> Given entries
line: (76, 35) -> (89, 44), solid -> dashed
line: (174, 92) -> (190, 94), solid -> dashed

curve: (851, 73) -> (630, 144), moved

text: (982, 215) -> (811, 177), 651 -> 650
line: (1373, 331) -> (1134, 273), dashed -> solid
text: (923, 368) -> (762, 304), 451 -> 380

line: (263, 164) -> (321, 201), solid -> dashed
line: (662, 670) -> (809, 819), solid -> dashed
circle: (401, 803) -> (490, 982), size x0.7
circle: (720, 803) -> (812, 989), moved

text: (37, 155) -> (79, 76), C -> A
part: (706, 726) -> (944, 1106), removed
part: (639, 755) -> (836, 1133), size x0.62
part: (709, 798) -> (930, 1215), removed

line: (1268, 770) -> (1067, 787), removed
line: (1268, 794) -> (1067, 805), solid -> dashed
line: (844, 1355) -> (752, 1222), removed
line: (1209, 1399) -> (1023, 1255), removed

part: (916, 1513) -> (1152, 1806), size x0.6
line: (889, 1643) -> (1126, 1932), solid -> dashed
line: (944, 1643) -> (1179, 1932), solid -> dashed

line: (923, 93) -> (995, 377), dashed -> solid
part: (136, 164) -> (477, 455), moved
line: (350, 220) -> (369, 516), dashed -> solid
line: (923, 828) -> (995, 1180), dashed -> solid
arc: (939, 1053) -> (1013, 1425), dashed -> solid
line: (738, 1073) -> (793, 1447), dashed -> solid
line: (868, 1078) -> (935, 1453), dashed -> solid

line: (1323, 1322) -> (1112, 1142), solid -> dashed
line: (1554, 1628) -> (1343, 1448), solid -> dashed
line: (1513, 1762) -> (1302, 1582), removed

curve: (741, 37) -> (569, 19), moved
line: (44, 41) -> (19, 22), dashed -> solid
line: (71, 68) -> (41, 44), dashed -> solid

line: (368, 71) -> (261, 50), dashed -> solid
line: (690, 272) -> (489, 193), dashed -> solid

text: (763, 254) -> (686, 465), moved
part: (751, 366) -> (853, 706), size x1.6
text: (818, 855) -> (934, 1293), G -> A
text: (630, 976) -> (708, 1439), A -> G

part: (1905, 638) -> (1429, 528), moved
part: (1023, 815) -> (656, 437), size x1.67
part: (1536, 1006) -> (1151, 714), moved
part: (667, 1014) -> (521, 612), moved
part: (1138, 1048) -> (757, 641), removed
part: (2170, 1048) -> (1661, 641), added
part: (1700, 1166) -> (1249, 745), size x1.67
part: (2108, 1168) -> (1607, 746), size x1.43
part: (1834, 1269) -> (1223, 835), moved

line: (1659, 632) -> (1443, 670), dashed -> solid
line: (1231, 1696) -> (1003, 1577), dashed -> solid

> Problem to work on
Using the entries above, find all lines with "removed". Copy them.

> Finished exercise
part: (706, 726) -> (944, 1106), removed
part: (709, 798) -> (930, 1215), removed
line: (1268, 770) -> (1067, 787), removed
line: (844, 1355) -> (752, 1222), removed
line: (1209, 1399) -> (1023, 1255), removed
line: (1513, 1762) -> (1302, 1582), removed
part: (1138, 1048) -> (757, 641), removed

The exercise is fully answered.